Para suami, hayati dan pahami kalau mencintai istri bukan semata karena dorongan naluri mencintai, tapi harus didasari dorongan iman dan takwa. Sayang bila rasa cinta dan pengorbanan yang besar tidak menjadi tambahan amal kebaikan untuk hari penimbangan kelak.

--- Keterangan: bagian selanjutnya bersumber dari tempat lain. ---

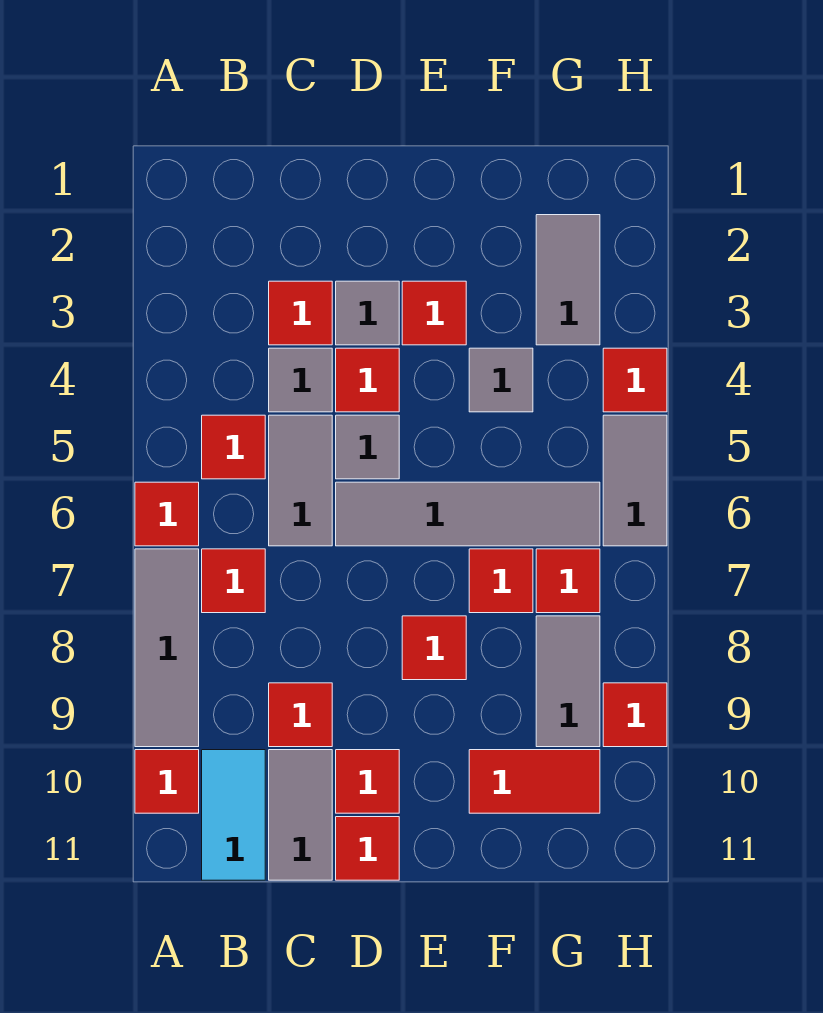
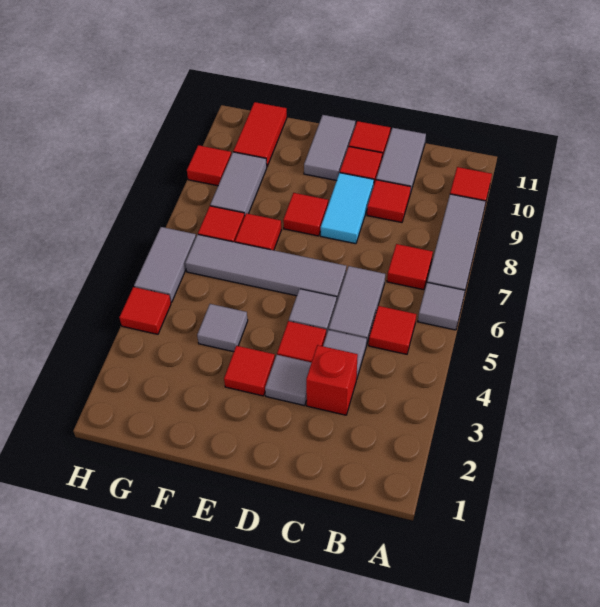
red tile A6 level 1 -> grey tile A6 level 1
cyan tile B10:B11 level 1 -> cyan tile D8:D9 level 1
red tile C3 level 1 -> red brick C3 level 1
red tile F10:G10 level 1 -> red tile G10:G11 level 1
grey tile G2:G3 level 1 -> grey tile E10:E11 level 1

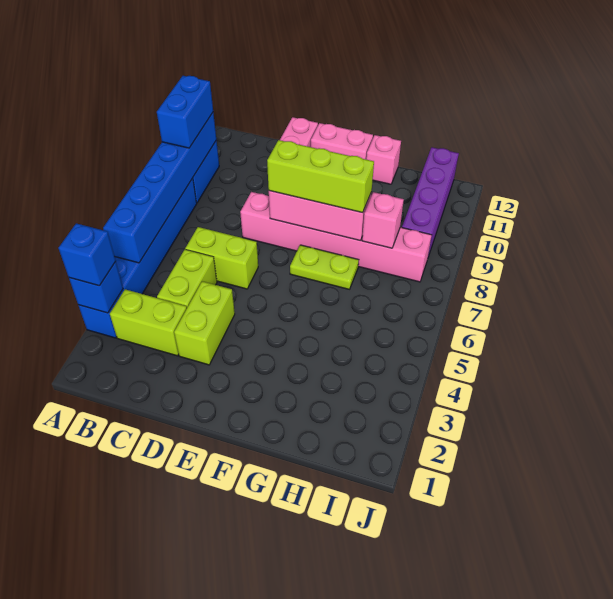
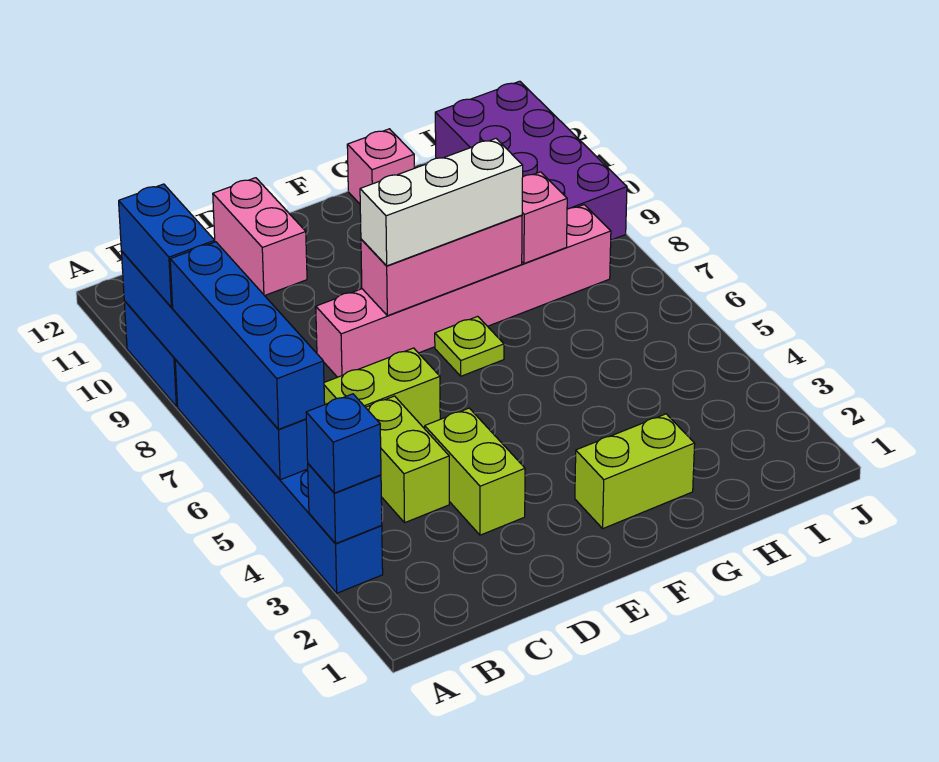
none -> blue brick A5:A8 level 3
lime brick B3:C3 level 1 -> lime brick F2:G2 level 1
lime brick E8:G8 level 3 -> white brick E8:G8 level 3
pink brick E12:F12 level 1 -> none
lime plate F7:G7 level 1 -> lime plate F7 level 1
purple brick I9:I12 level 1 -> purple brick I9:J12 level 1

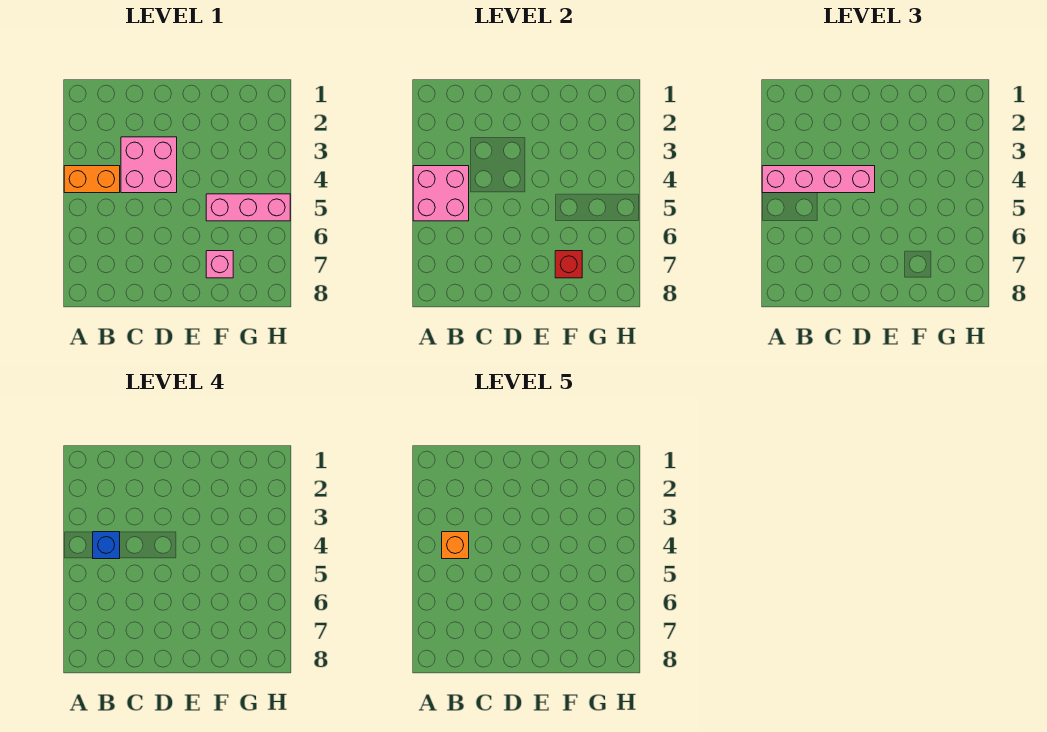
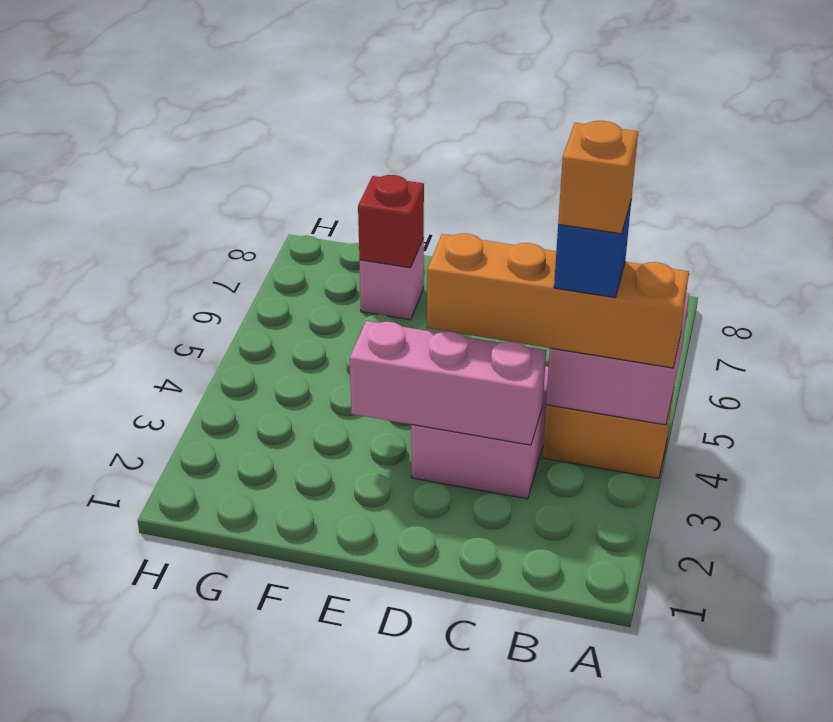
pink brick A4:D4 level 3 -> orange brick A4:D4 level 3
pink brick F5:H5 level 1 -> pink brick C3:E3 level 2

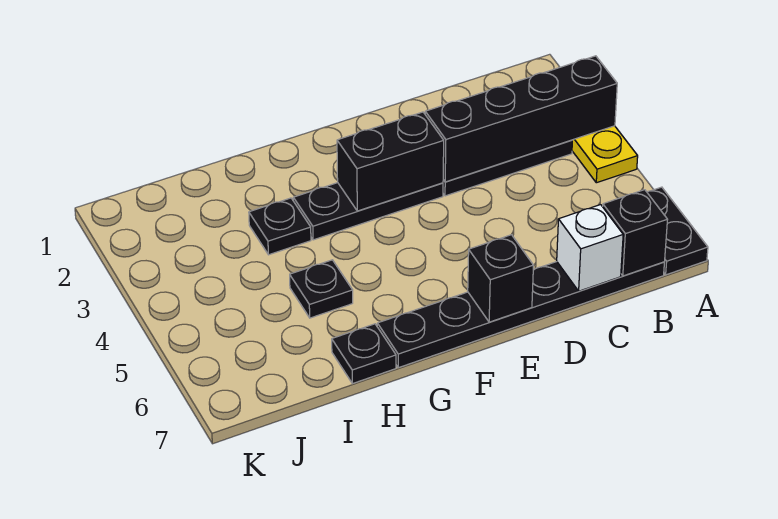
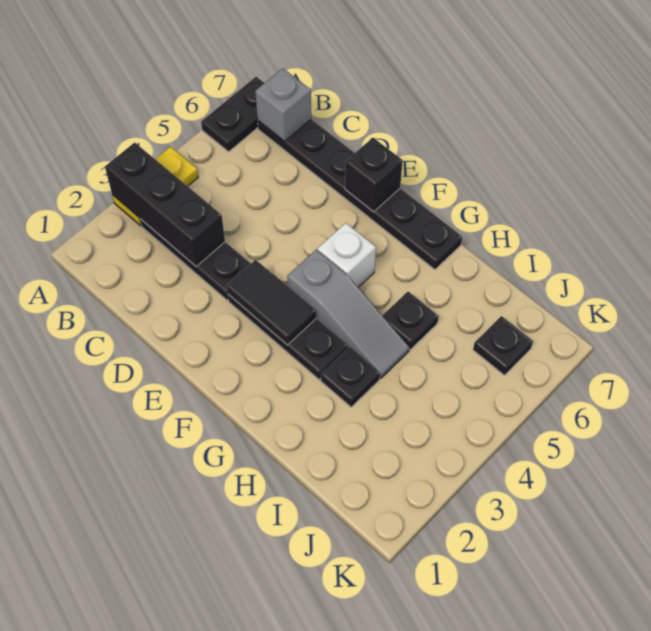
black brick A3:D3 level 2 -> black brick A3:C3 level 2
black brick B7 level 2 -> grey brick B7 level 2
white brick C7 level 2 -> white brick F5 level 1
black brick E3:F3 level 2 -> black tile E3:F3 level 2
none -> grey slope F4:H4 level 1 top F
black plate H7 level 1 -> black plate J6 level 1

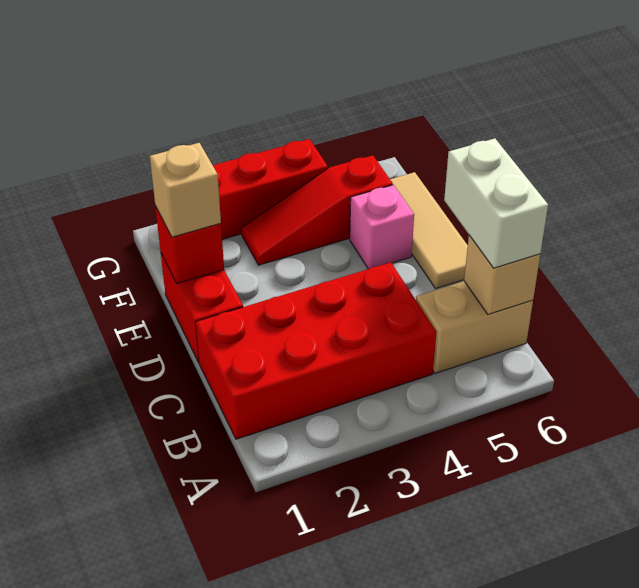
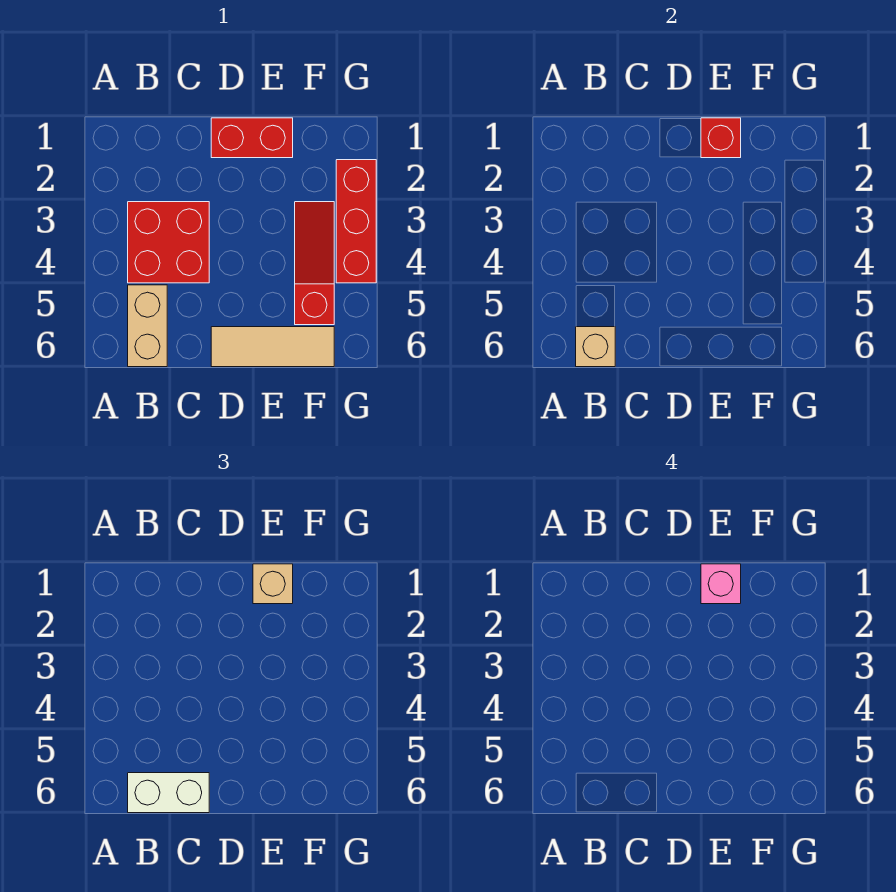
red brick B1:C4 level 1 -> red brick B3:C4 level 1
pink brick E5 level 1 -> pink brick E1 level 4

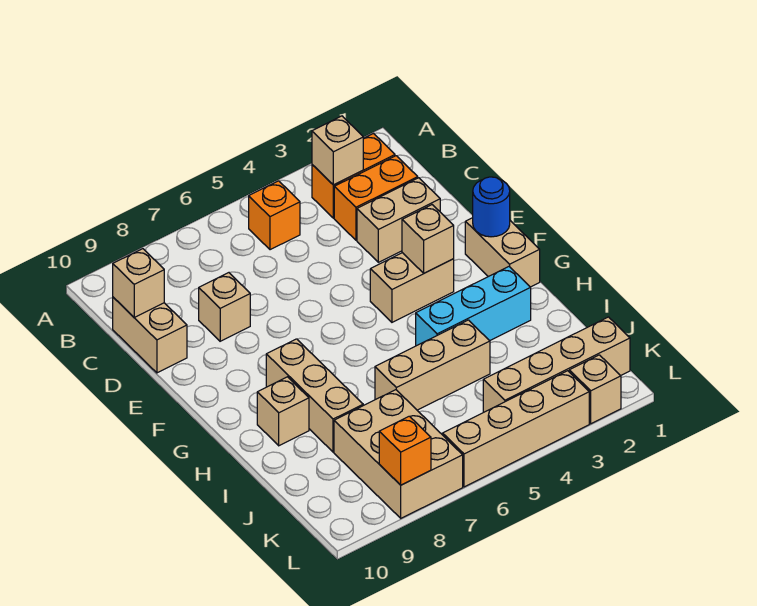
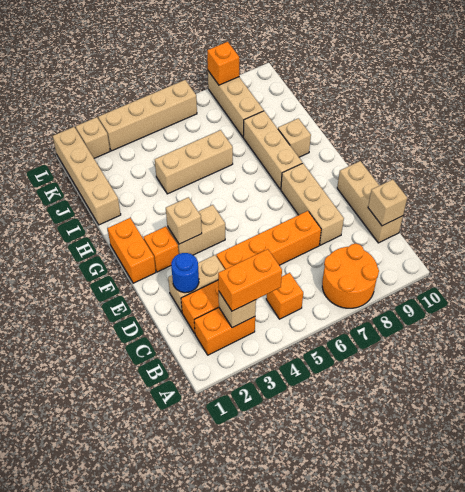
none -> orange round brick A7:B8 level 1
none -> orange brick B3:B4 level 3
tan brick C10:D10 level 1 -> tan brick C10:E10 level 1
none -> orange brick D4:D7 level 1
tan brick D8 level 1 -> tan brick D8:F8 level 1
tan brick F1:G1 level 1 -> orange brick F1:G1 level 1
blue round brick F1 level 2 -> blue round brick D2 level 2
none -> orange brick F2 level 1
cyan brick H2:H4 level 1 -> none
tan brick J7:L8 level 1 -> tan brick J8:L8 level 1
tan brick K1:K4 level 1 -> tan brick I1:L1 level 1

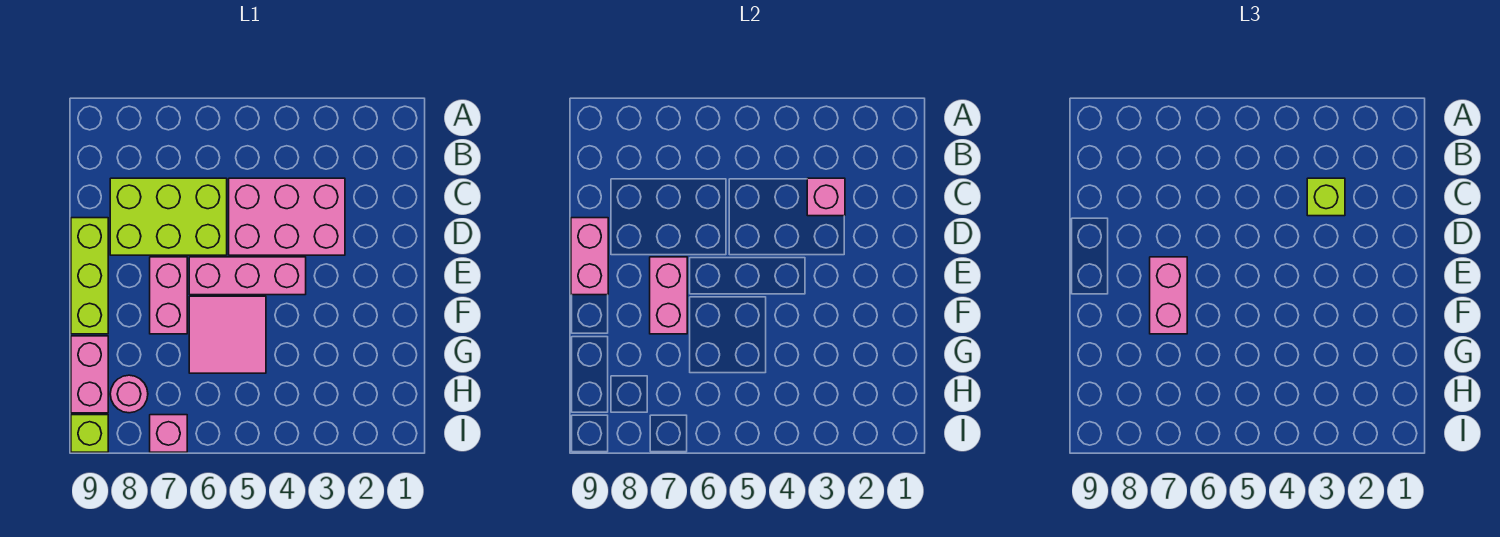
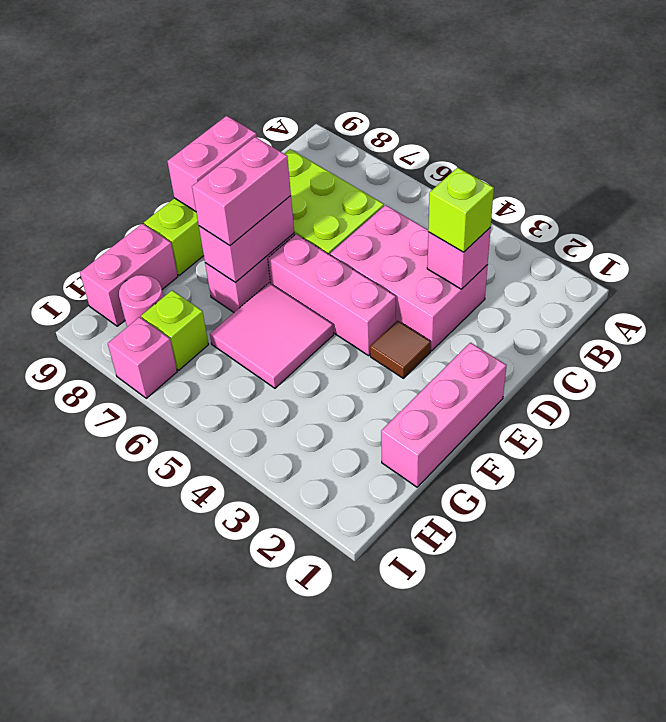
none -> pink brick E1:G1 level 1
none -> brown tile E3 level 1
lime brick I9 level 1 -> lime brick H7 level 1

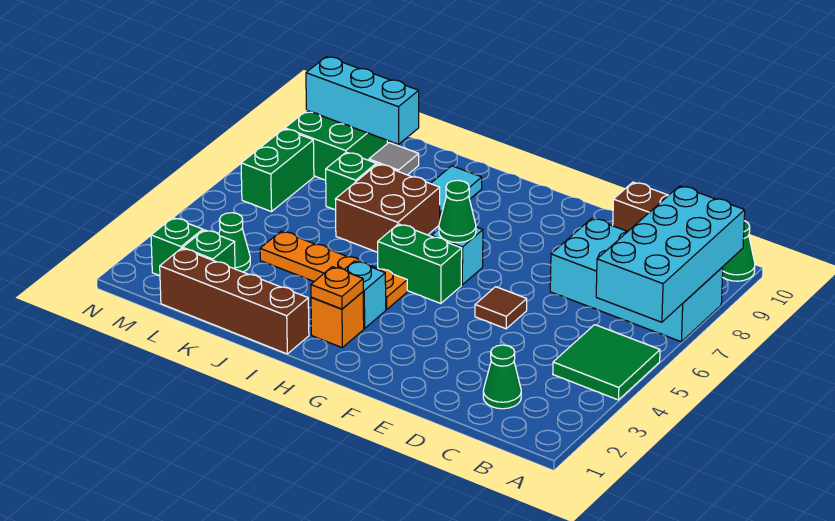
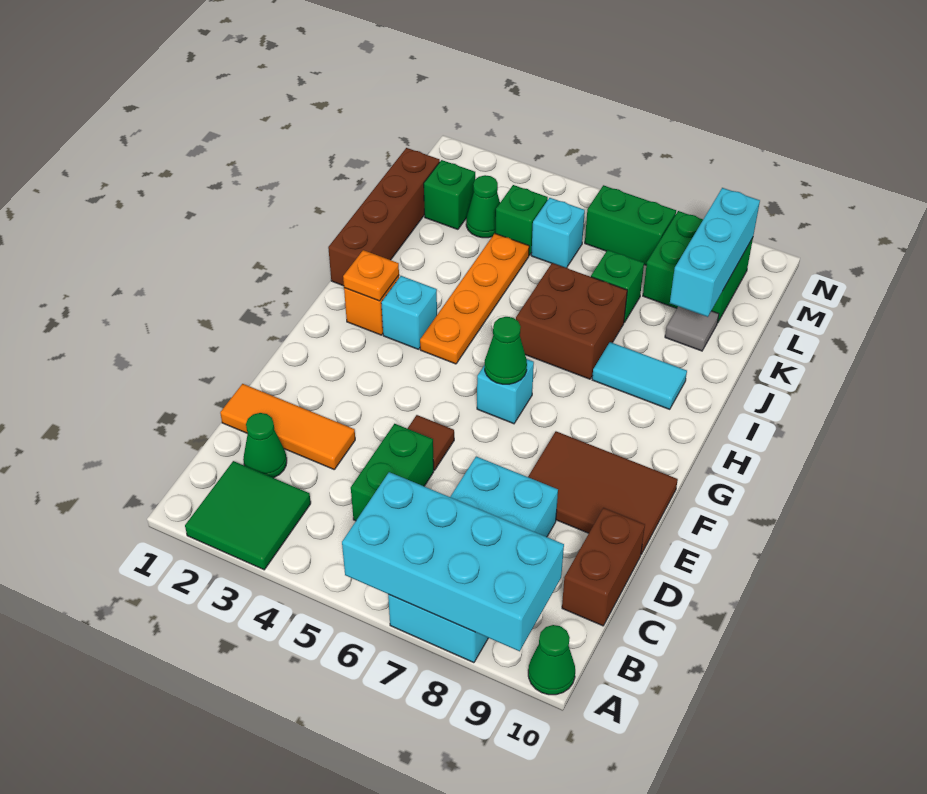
green tile A4:B5 level 1 -> green tile A2:B3 level 1
none -> orange tile D1:D3 level 1
none -> brown tile E8:F10 level 1
green brick G5:H5 level 1 -> green brick C5:D5 level 1
none -> cyan brick L5 level 1
green brick M2 level 1 -> green brick L4 level 1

Untuk itulah Nabi Saw memberikan tuntunan bagaimana mencintai dan membersamai istri. Tidak ada contoh yang terbaik melainkan apa yang dilakukan Baginda Nabi. Beliaulah sosok yang disebut memiliki budi pekerti yang agung. Perwujudan Al-Qur’an dalam kehidupan. Firman Allah Swt:
وَإِنَّكَ لَعَلَىٰ خُلُقٍ عَظِيمٍ
Dan sesungguhnya kamu benar-benar berbudi pekerti yang agung. (TQS. Al-Qalam [68]: 4)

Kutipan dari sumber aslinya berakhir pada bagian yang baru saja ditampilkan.